Sometimes you need to think outside the box, or in the case of one engineering student, outside the season.
For UBC Okanagan electrical engineering Master’s student Fazle Sadi, he faced the challenge of developing algorithms for a high-tech pair of ski goggles in the middle of summer.
So Sadi secured the instruments needed for his tests, stuffed them into a backpack and headed for the hills—literally—where he enlisted the aid of a volunteer mountain bike rider to simulate a snowboarder getting some air time.
The rider strapped on the instrument-laden backpack and took off from a hand-made dirt jump again and again so Sadi could get a series of readings.
Sadi is playing a key role in refining the technology in the already high-tech goggles featuring head-mounted display systems that could soon be the must-have item for skiers and snowboarders.
He is helping to optimize technology for Recon Instruments which makes head-mounted displays for ski and snowboard goggles.
The system has GPS and motion sensors, giving users real-time feedback on their speed, altitude, vertical distance traveled and total distance traveled, as well as temperature, time, a stopwatch and a run-counter mode.
The technology will also link via Bluetooth to the user’s smartphone, wireless video cameras and will boast navigation and buddy-tracking capabilities.

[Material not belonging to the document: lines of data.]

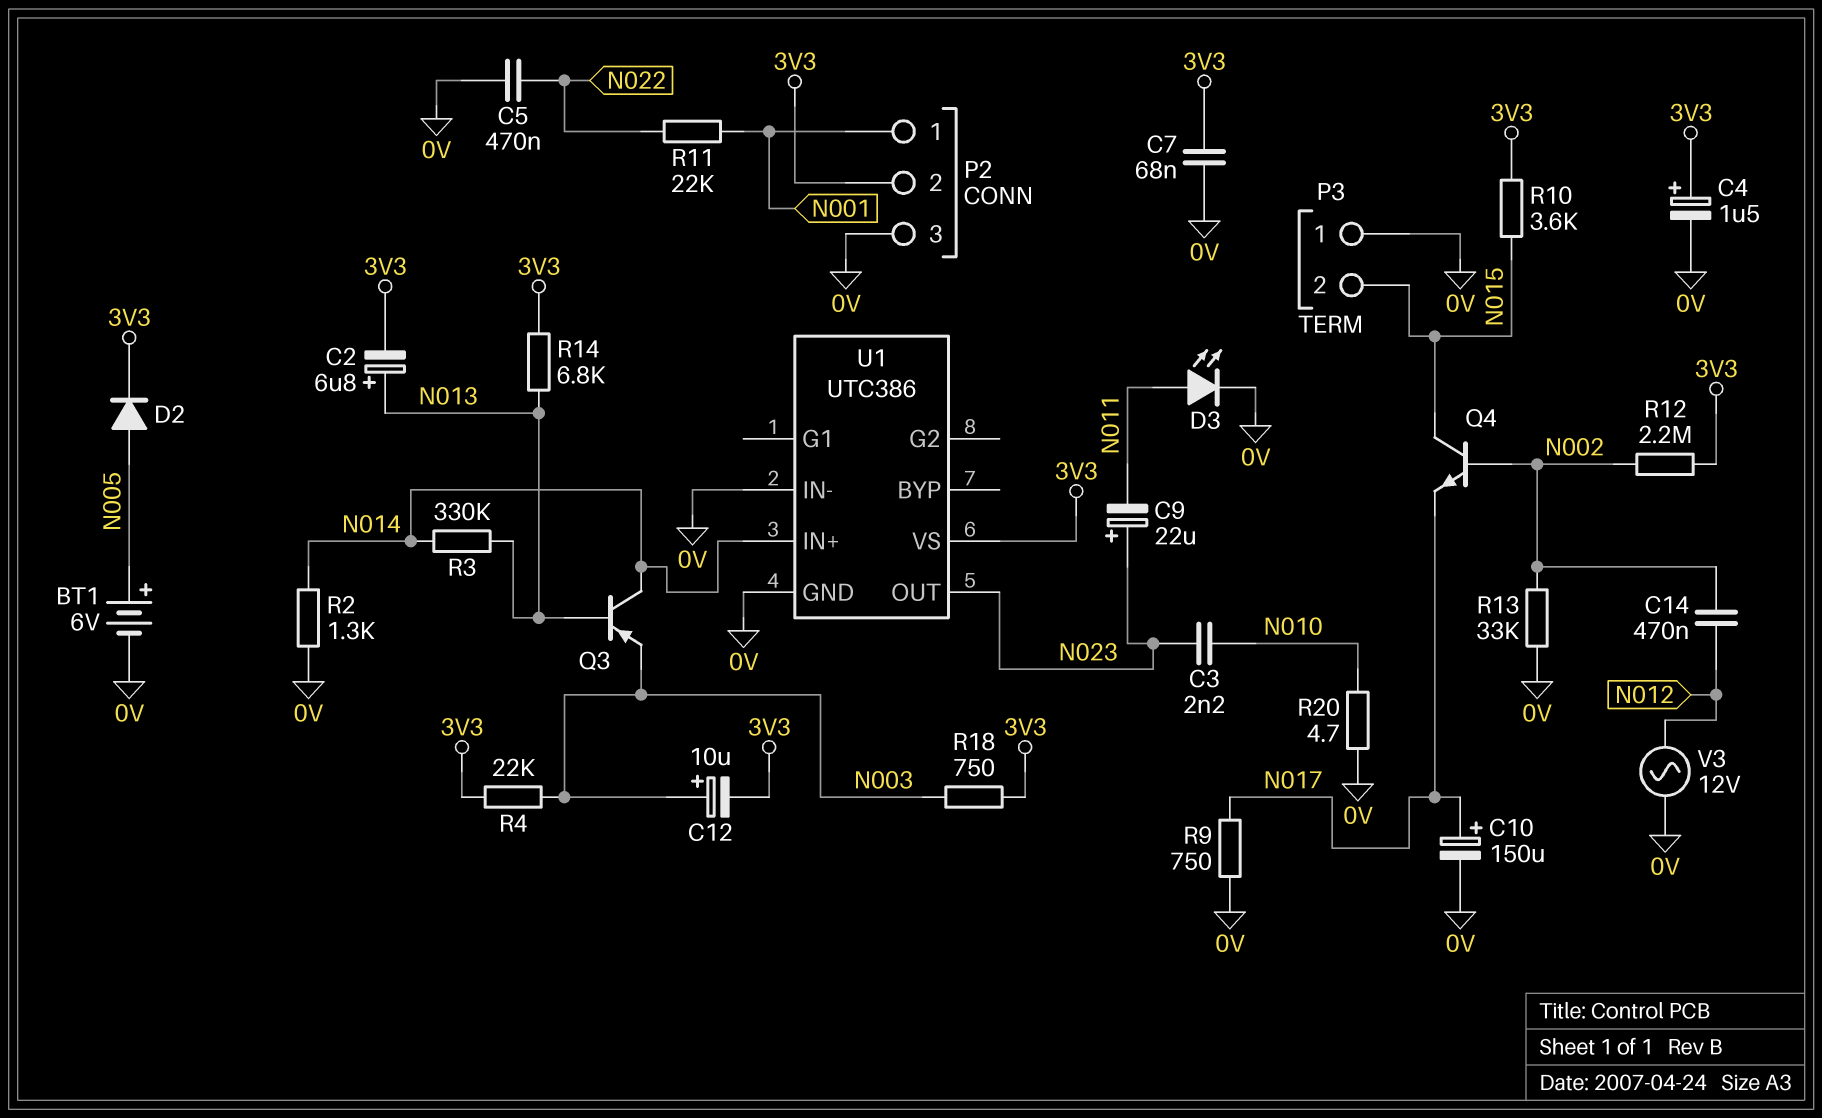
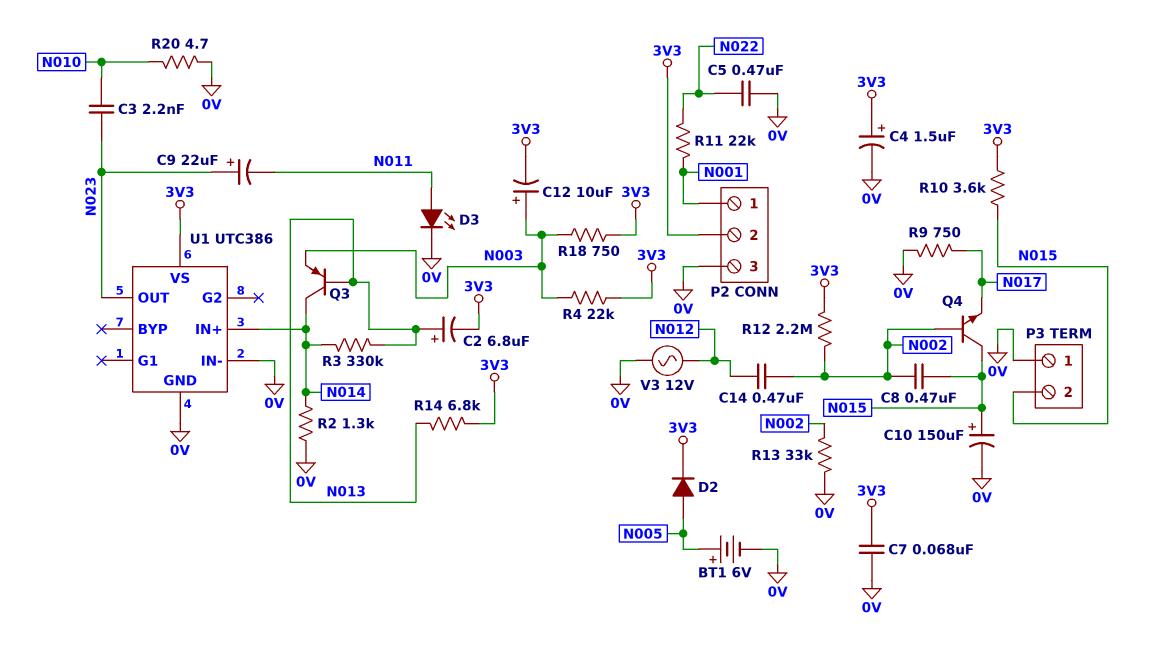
C8: none -> 470nF (N002, N015)
C10: 150uF (plus N017, minus 0V) -> 150uF (plus N015, minus 0V)

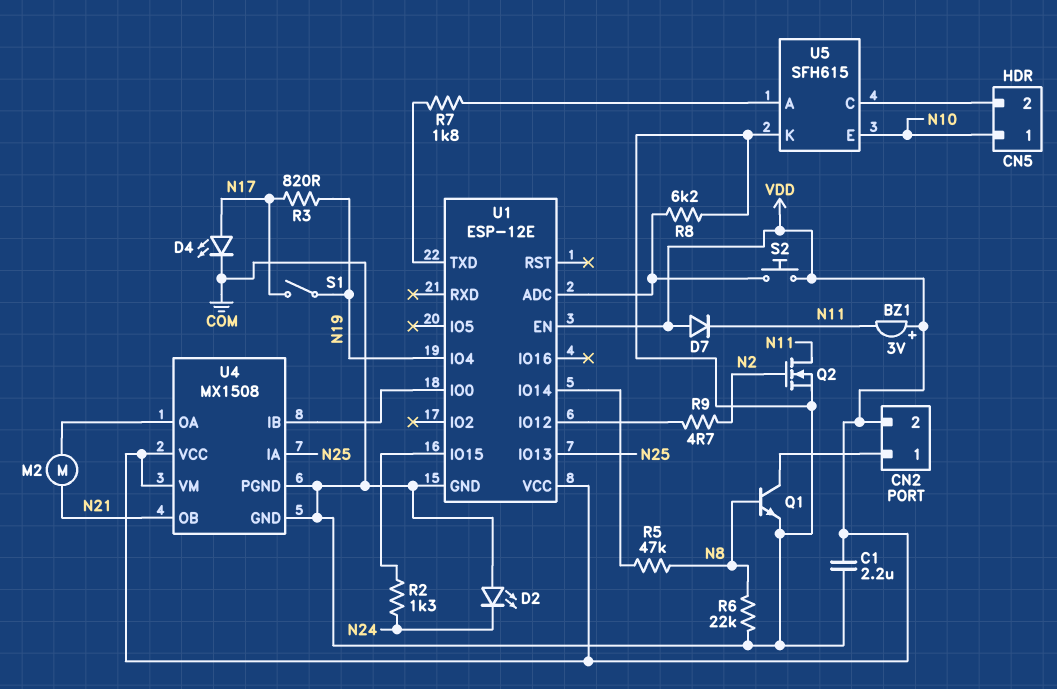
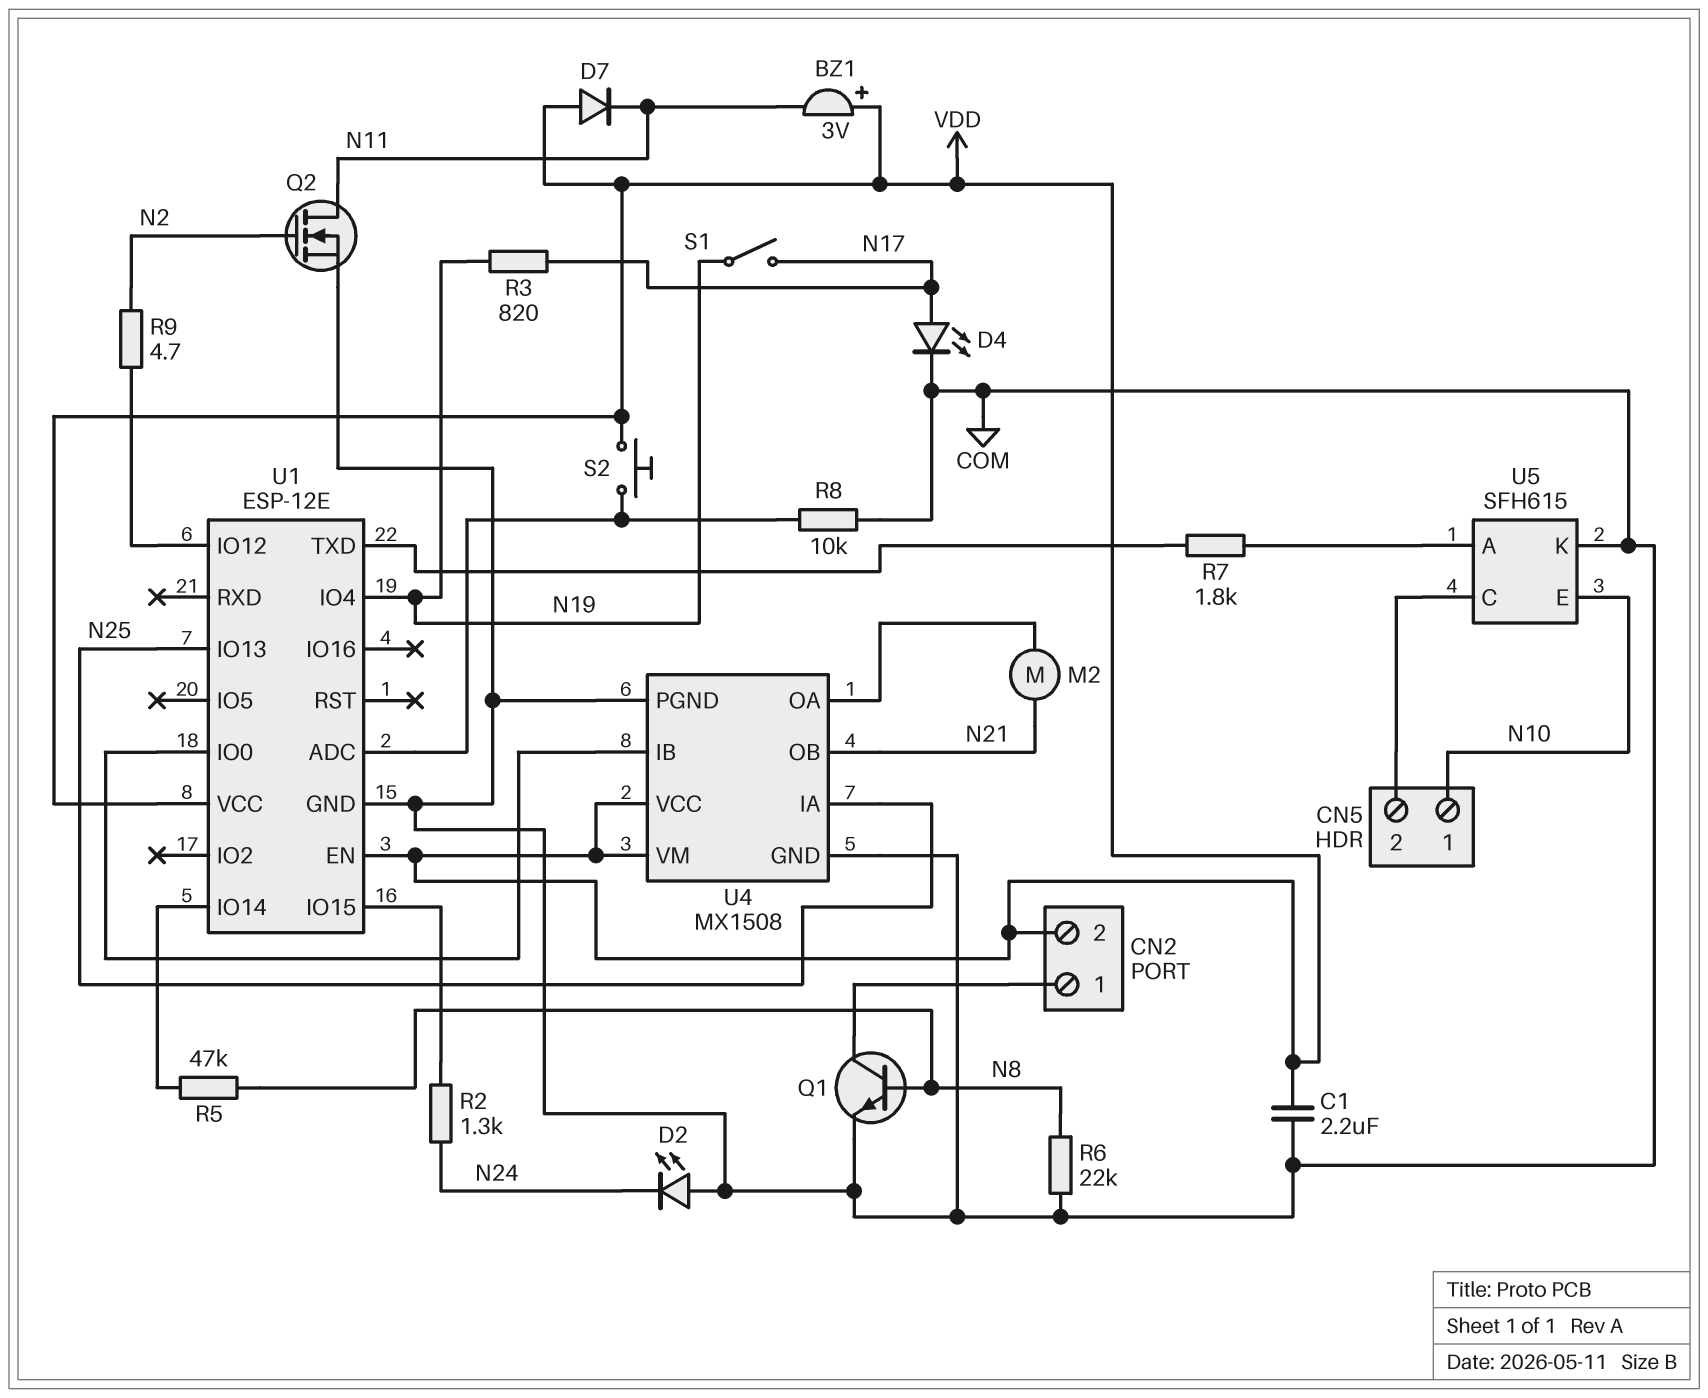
R8: 6.2k (COM, U1/ADC) -> 10k (COM, U1/ADC)

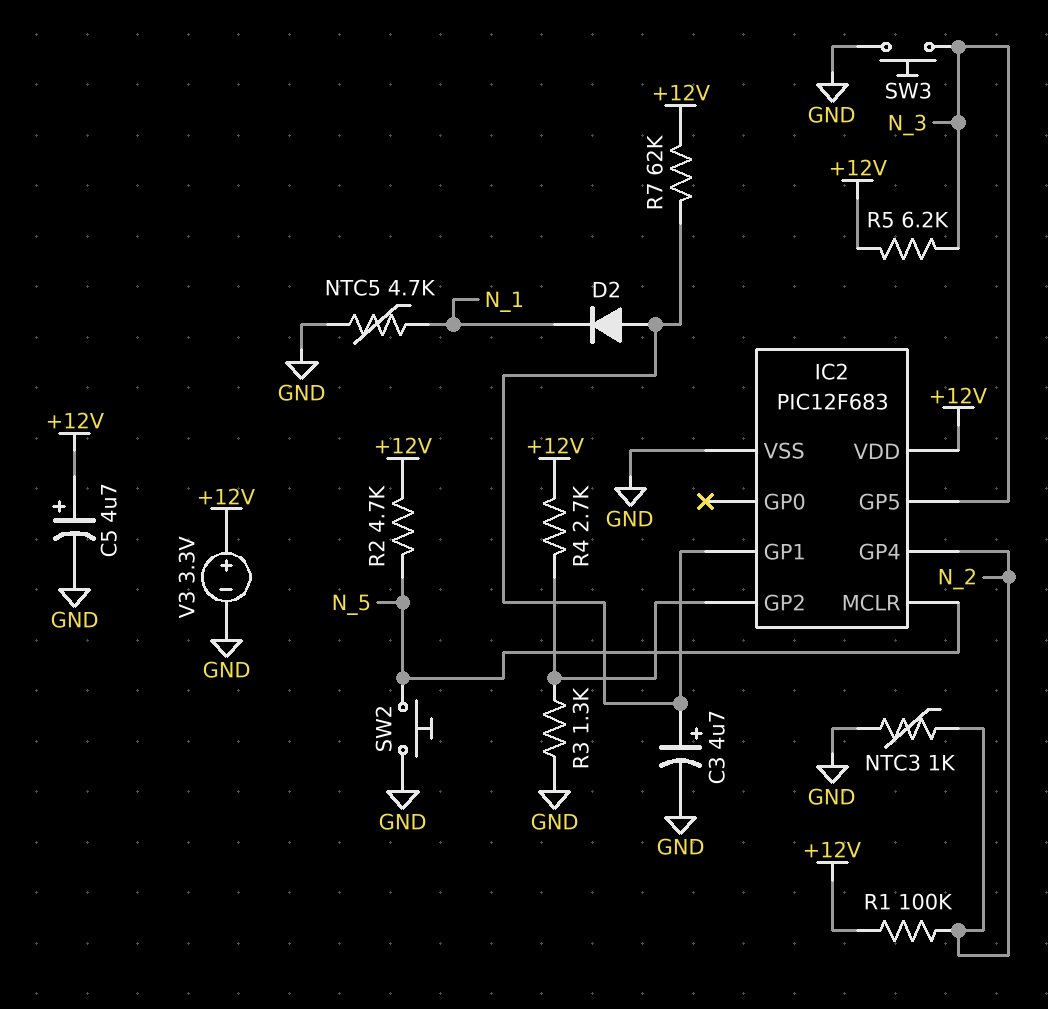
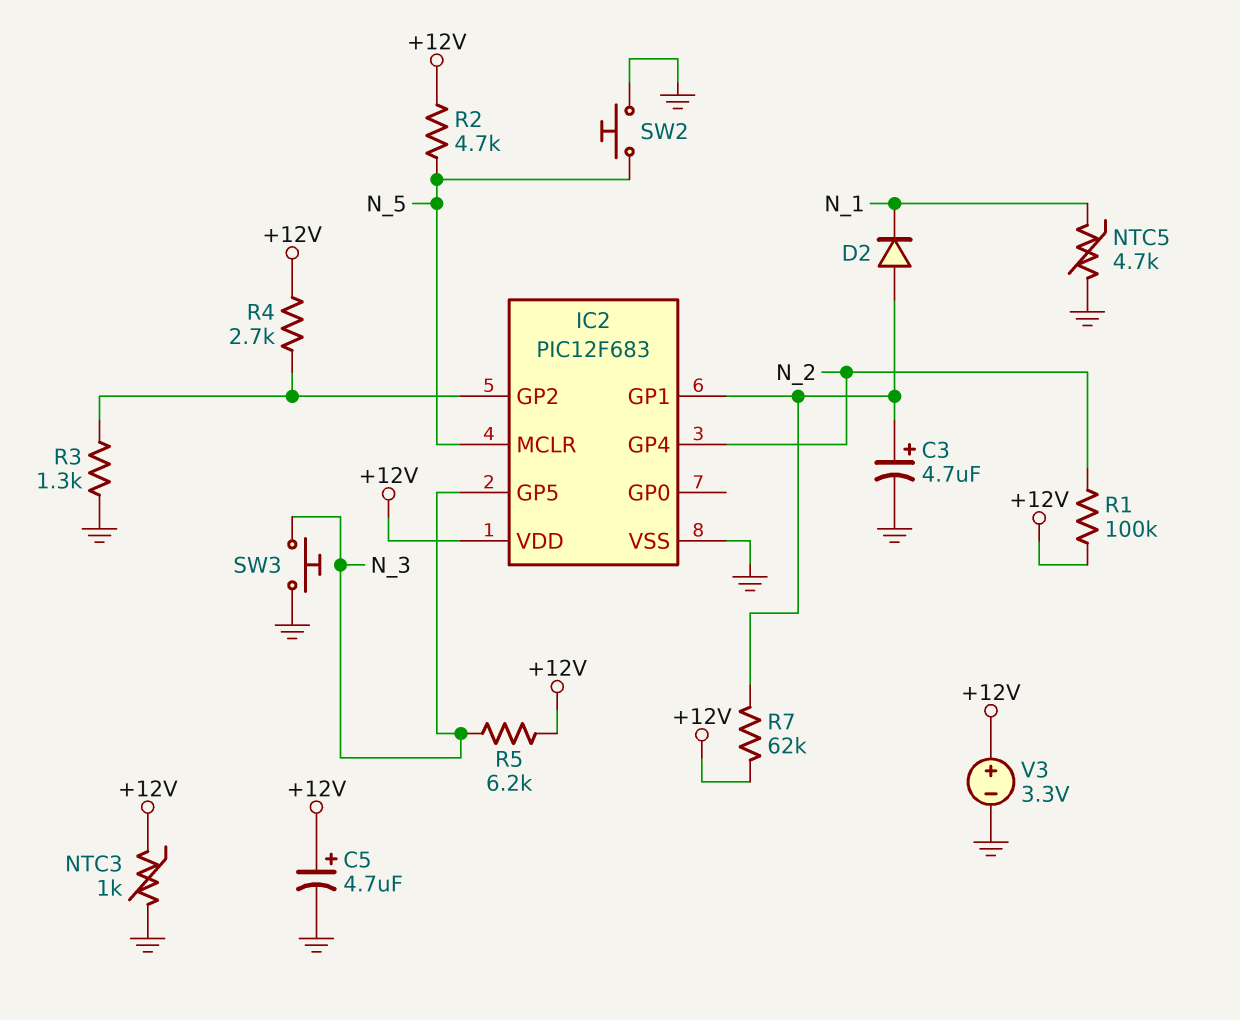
NTC3: 1k (GND, N_2) -> 1k (+12V, GND)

Working with Recon’s research team, Sadi is developing complex algorithms—to crunch data from sensors such as GPS, accelerometer, gyroscope and digital compass—that will make the goggle display systems even smarter. The goal is giving users instant and in-depth readouts on the height, drop and air time of each jump.
For instance, snowboarders can immediately fine-tune their approach, take off and airborne technique to catch more air for better stunts.
“From a video, you can’t get accurate measurements and you have to wait a long time for that information. With the goggles, you have the information right away,” said Sadi. “It has a processor in it so it can compute everything right away.”
The work was funded by Natural Sciences and Engineering Research Council of Canada with the help of a $22,000 grant.